The development of civilization is closely connected to the discovery of metal. The first metals known by prehistoric man were found in natural state, they were soft and pliable and could be shaped into many forms and had a low melting point, copper was probably the first. 13,000 years B.C. they were already using primitive tools and weapons made of copper; about 3,000 years B.C. the Egyptians built canals and pipes made of copper, 1,000 years after they learned how to merge it with tin creating bronze. Also gold and silver were known metals used thousands of years ago.

Metals with a high melting point such as iron entered the scene about 7,000 years before furnaces capable of reaching temperatures close to the melting point were available.
This implies that, objects made of iron were built using “powder metallurgy“, which was introduced by the Egyptians about 5,000 years ago. The oxidized iron was heated in the coal fire‘s atmosphere, and thereafter, the resulting porous metallic iron was hammered into the desired shape. This method was used 1,600 years ago, with this approach statues and colums weighing more than 6 tons were built, such as the pillar of Delhi.

In the 19th century fast development followed by fast disuse of “powder metallurgy” was recorded. The method of hot pressing platinum was developed in the 1800’s: the pressing of platinum powder heated in a clay melting pot; in 1882 a variant of this process was prepared with bars weighing more than 15 kg.

In 1830 copper bars were prepared by pressing and sintering powders obtained by the reduction of oxidized copper. Then, in the mid 19th century, melting furnaces, whose prototypes were developed about 200 years ago, improved so much that they lead the metalworking industry towards smelting techniques and “powder metallurgy “was almost completely abandoned.

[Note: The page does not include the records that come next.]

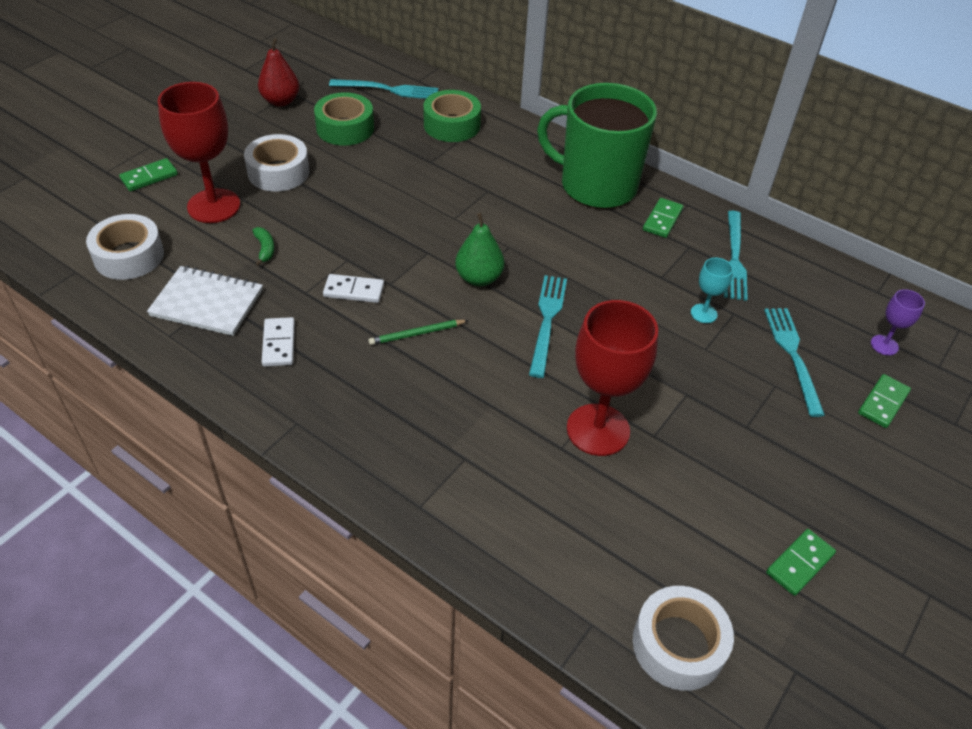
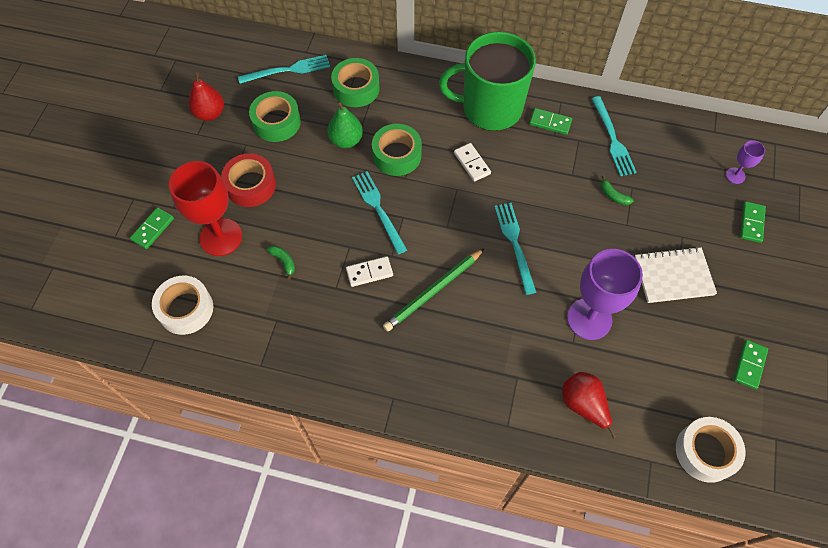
camera: 20 degrees left, 15 degrees up
(207, 303) = (271, 326): white notebook -> white notebook (673, 276)
(278, 172) = (251, 185): white tape -> red tape
(278, 344) = (343, 340): white domino -> white domino (472, 163)
(417, 334) = (433, 291): green pencil -> green pencil, size x1.72
(458, 195) = (397, 155): none -> green tape
(479, 278) = (450, 226): green pear -> green pear (346, 140)
(534, 521) = (583, 405): none -> red pear
(598, 430) = (589, 319): red goblet -> purple goblet
(662, 220) = (550, 123): green domino -> green domino turned 75 degrees counterclockwise
(703, 313) = (613, 195): turquoise goblet -> green banana
(793, 355) = (683, 207): turquoise fork -> turquoise fork (378, 209)

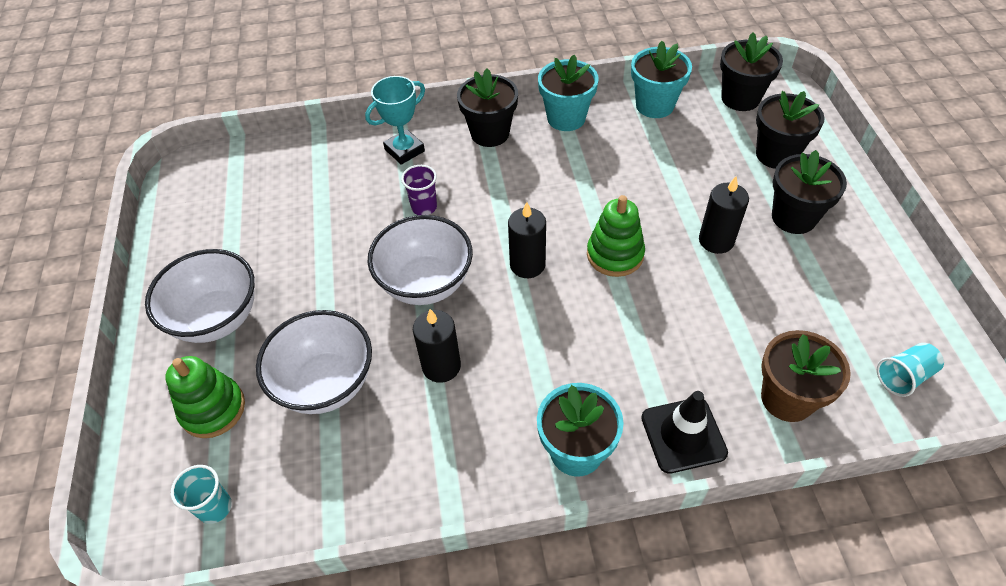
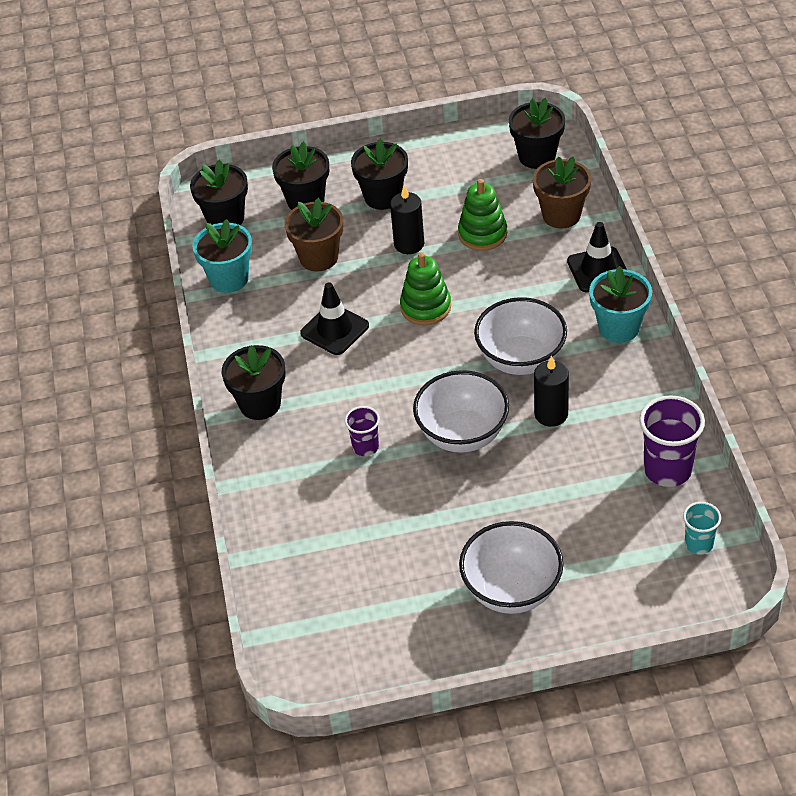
camera: 90 degrees left, 5 degrees down
(213, 409) = (610, 568): green stacking toy -> green stacking toy (482, 234)
(326, 384) = (576, 491): white bowl -> white bowl (521, 359)
(333, 485) = (667, 470): none -> purple cup
(404, 150) = (281, 473): turquoise trophy -> none
(527, 265) = (438, 365): black candle -> none
(566, 118) = (242, 344): turquoise flower pot -> none
(583, 181) = (334, 329): none -> black traffic cone
(688, 167) = (319, 257): none -> brown flower pot
(904, 376) = (537, 156): turquoise cup -> black flower pot

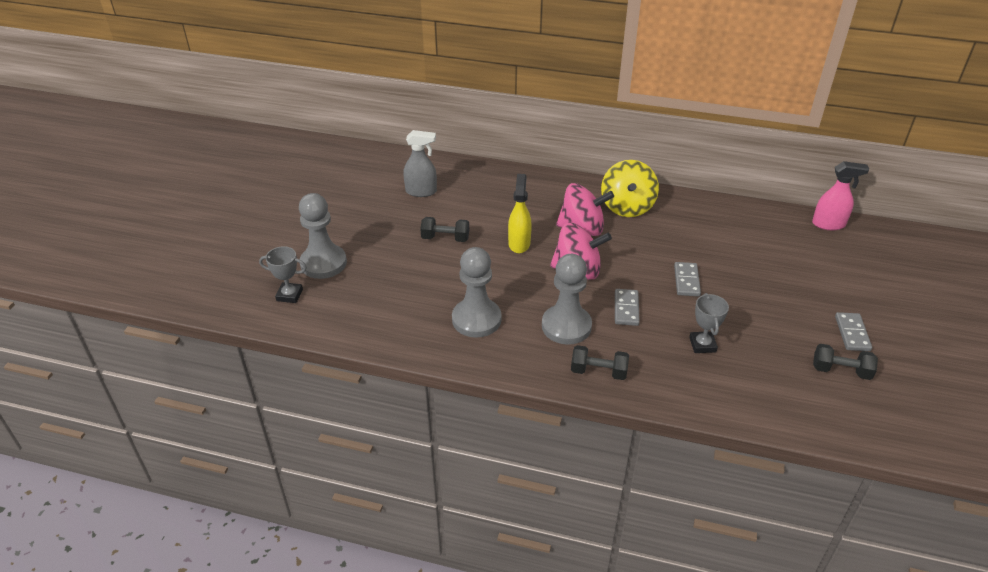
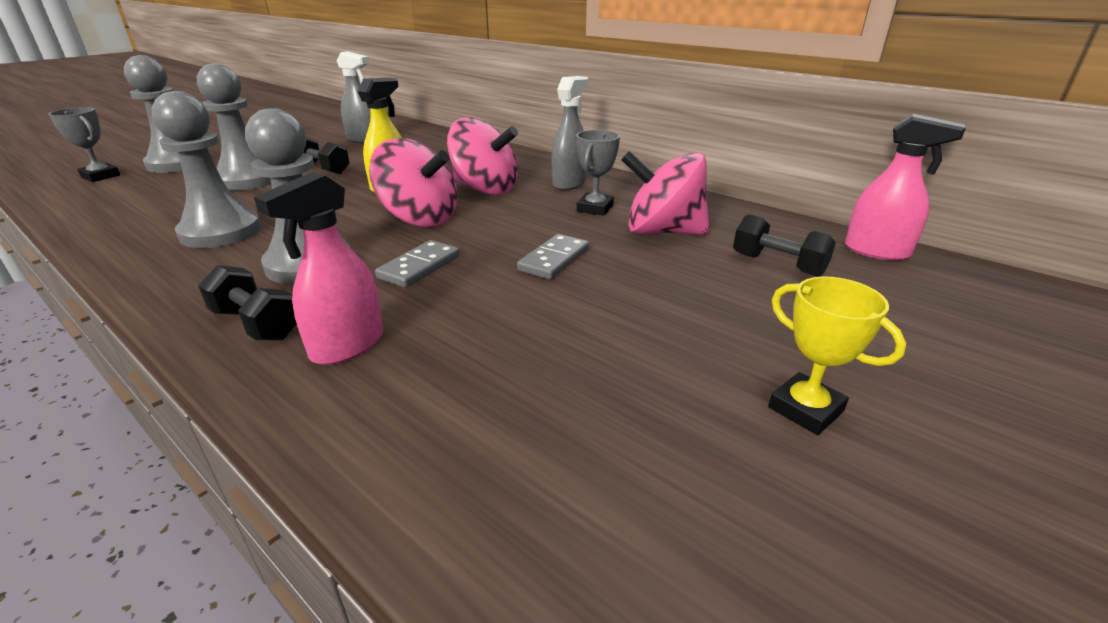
camera: 25 degrees right, 10 degrees down
(410, 266) = (248, 180): none -> grey pawn
(627, 207) = (569, 183): yellow spinning top -> grey spray bottle
(656, 368) = (347, 346): none -> pink spray bottle
(702, 345) = (471, 338): grey trophy -> grey trophy (595, 208)
(719, 240) = (662, 232): none -> pink spinning top
(841, 371) = (715, 472): black dumbbell -> black dumbbell (778, 264)
(852, 333) = (805, 409): grey domino -> yellow trophy

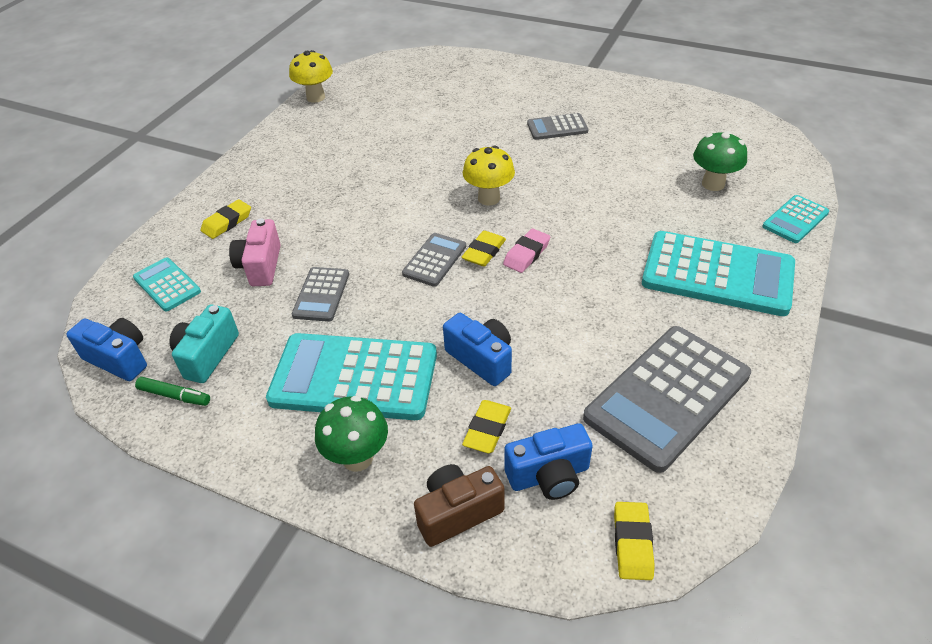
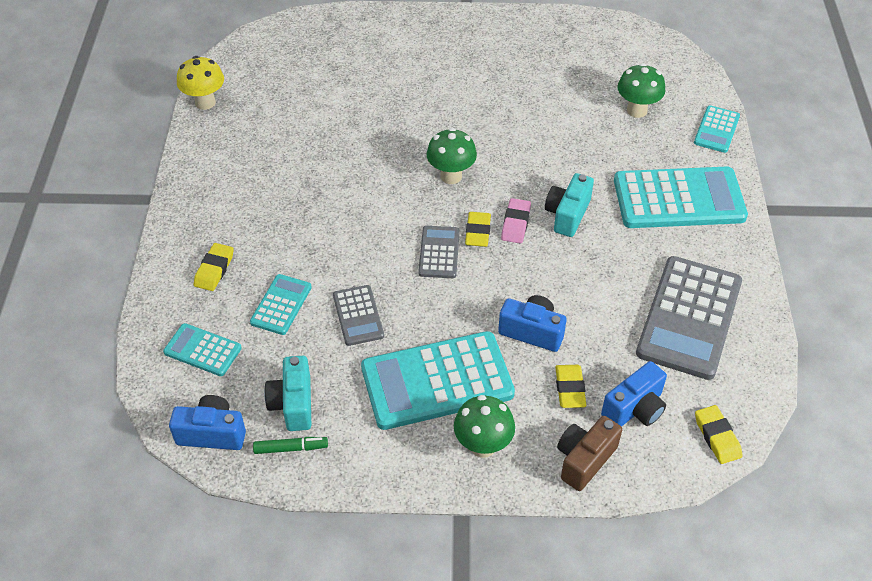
camera: 25 degrees left, 5 degrees up
(260, 266) = (281, 305): pink camera -> turquoise calculator
(489, 198) = (451, 176): yellow mushroom -> green mushroom
(557, 127) = (471, 82): grey calculator -> none
(585, 259) = (567, 214): none -> turquoise camera

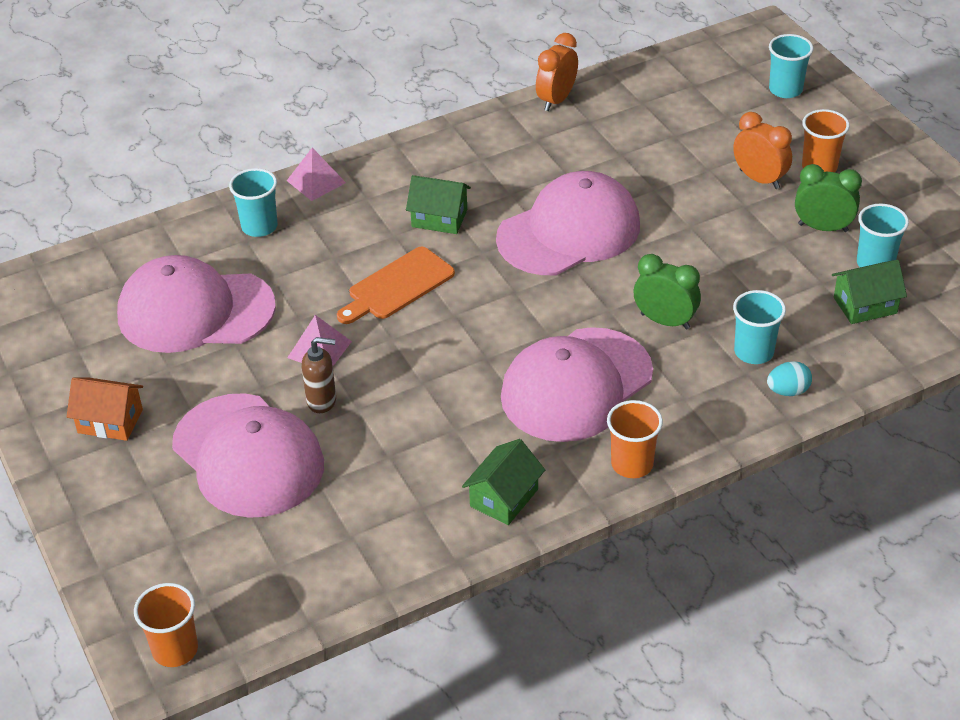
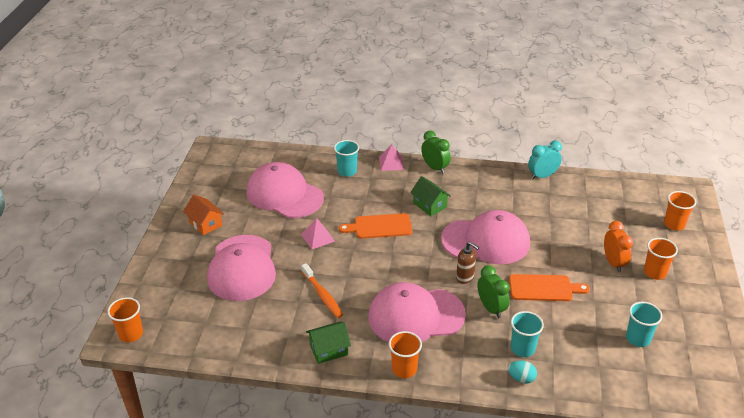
camera: 35 degrees right, 5 degrees down
(322, 401) = (295, 261): brown soap dispenser -> brown soap dispenser (465, 277)
(416, 428) = (322, 295): none -> orange toothbrush
(556, 100) = (542, 176): orange clock -> turquoise clock
(705, 258) = (544, 288): none -> orange cutting board
(785, 90) = (674, 224): turquoise cup -> orange cup
(823, 227) = (625, 305): green clock -> green clock (435, 168)
(865, 305) = (610, 357): green house -> none

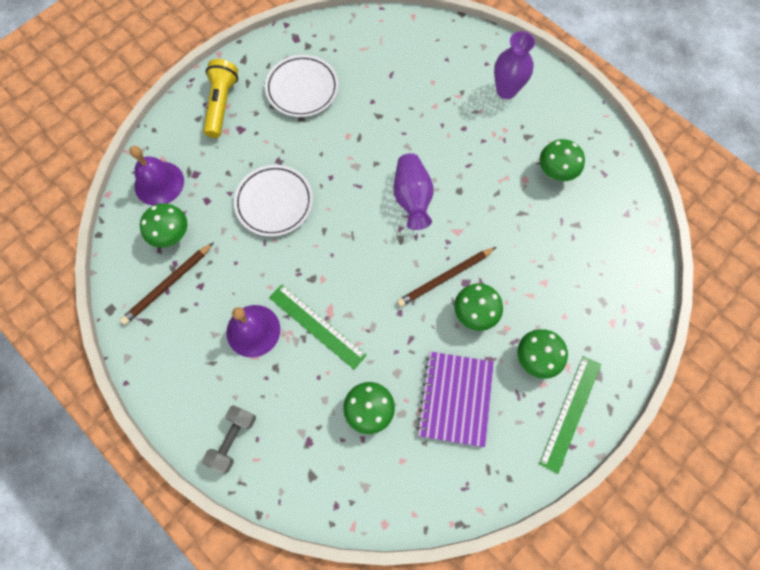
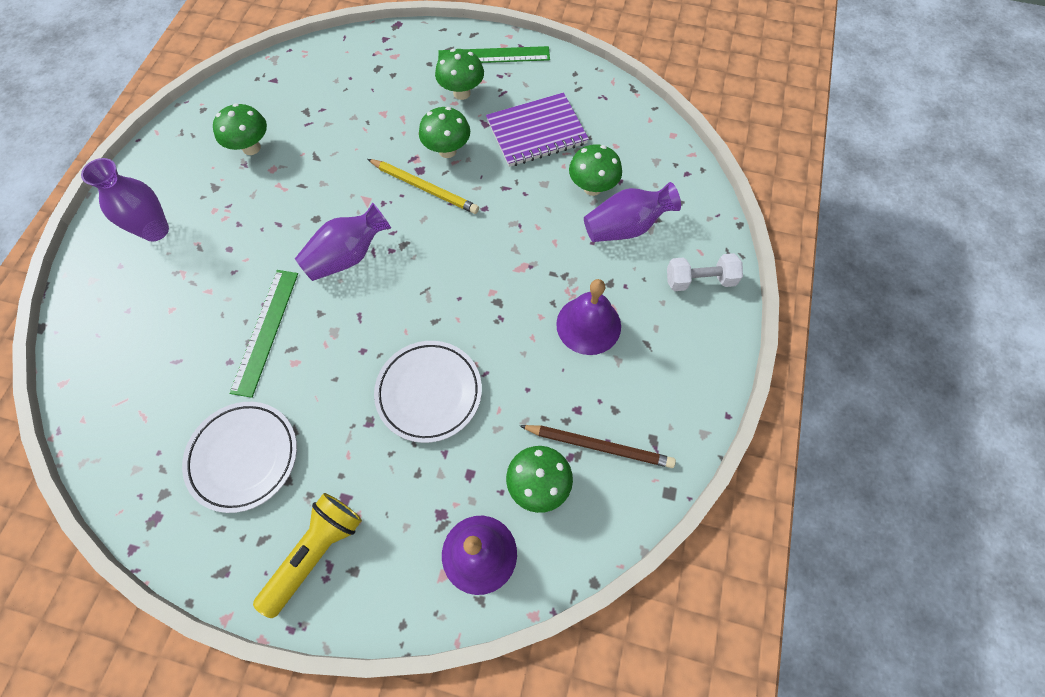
camera: 120 degrees left, 5 degrees down
(221, 104) = (315, 552): yellow flashlight -> yellow flashlight turned 150 degrees clockwise
(233, 439) = (699, 280): grey dumbbell -> white dumbbell
(315, 413) = (626, 227): none -> purple vase
(317, 326) = (544, 270): green ruler -> green ruler (265, 331)
(445, 278) = (424, 188): brown pencil -> yellow pencil

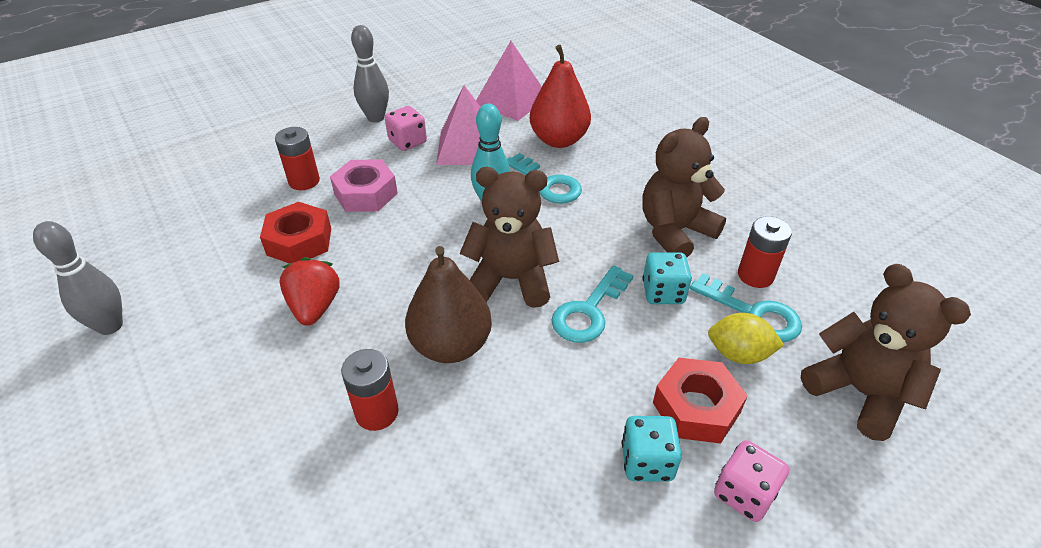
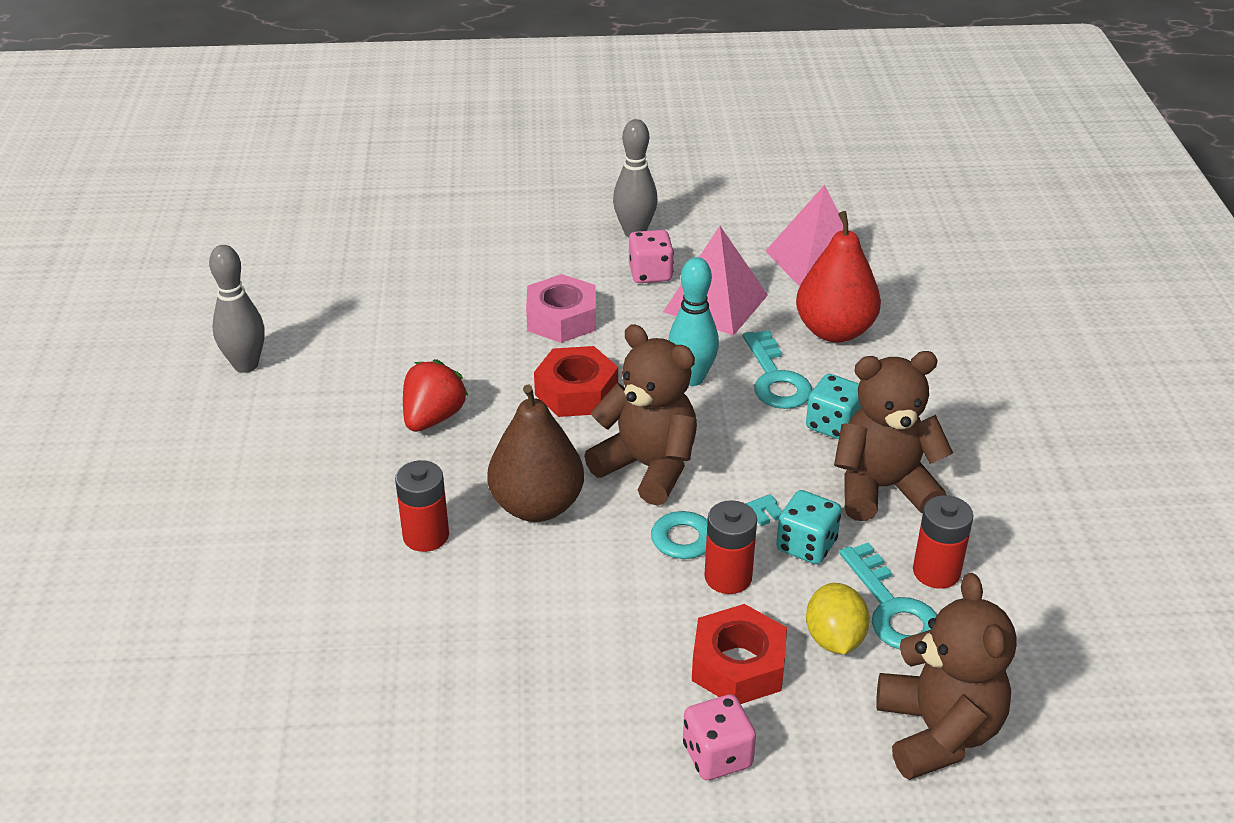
camera: 30 degrees right, 5 degrees down
(299, 241) = (460, 346): red nut -> red nut (576, 392)
(304, 181) = (506, 282): red battery -> red battery (728, 577)
(647, 462) = (644, 687): turquoise dice -> turquoise dice (833, 425)
(738, 354) = (834, 639): yellow lemon -> yellow lemon turned 45 degrees clockwise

In 1850 carbon steel was the best material for creating tools. But the tool life was very short and the execution irregular. Reliable thermal treatments had not yet been developed and any method capable of improving the tool was considered a secret of the user.

Dark Hill Ironworks ruins
Dark Hill Ironworks factory ruins; here Mushet produced for the first time the alloy with steel and tungsten.

In 1860 Robert Mushet developed an alloy which contained tungsten: this was the first type of fortified steel and its introduction in the industry allowed double cutting speeds of cast iron.

In the 1900‘s the heat treatment of this steel containing small amounts of chromium and manganese in addition to tungsten, was further improved and the industry could use a steel capable of working at high speed: chippings were blue and the tool turned red due to heat produced during work.

In 1915 Stellite and Tantung fused alloys were introduced, mainly consisting of cobalt, chromium and tungsten. These alloys were as hard as steel, maintaining their hardness in heat and greatly increasing the life cycle of the tool at speeds of up to 50% higher than before. It’s the era of “cemented carbides” and it is interesting to see how this “metal” revolutionized the industry of processing plastic and made the mass production we know today possible.

In 1879, Thomas Edison built the incandescent light bulb using carbon strands made with Japanese bamboo. He confirmed that tungsten strand would have improved properties, but at that time only chemical tungsten powder was available. In the early 20th century the great French physicist H. Moissan built the first electric arc furnace, in order to melt tungsten, but the carbon electrodes reacted with the tungsten to form tungsten carbide and Moissan considered the experiment failed. However using the same method he prepared carbides of all refractory materials and studied their physical and chemical properties: his research was so complete that even today very little has been added to the knowledge of these materials.

Carbon has the highest melting point among all the elements and Tungsten the second highest, the only possible oven capable of melting the tungsten is the “coal oven”, but since the two elements react with one another to form carbide, it appears that it is impossible to melt tungsten in an oven. This limitation led to the revival of “powder metallurgy” and progress was stimulated by the industries demand of ductile tungsten.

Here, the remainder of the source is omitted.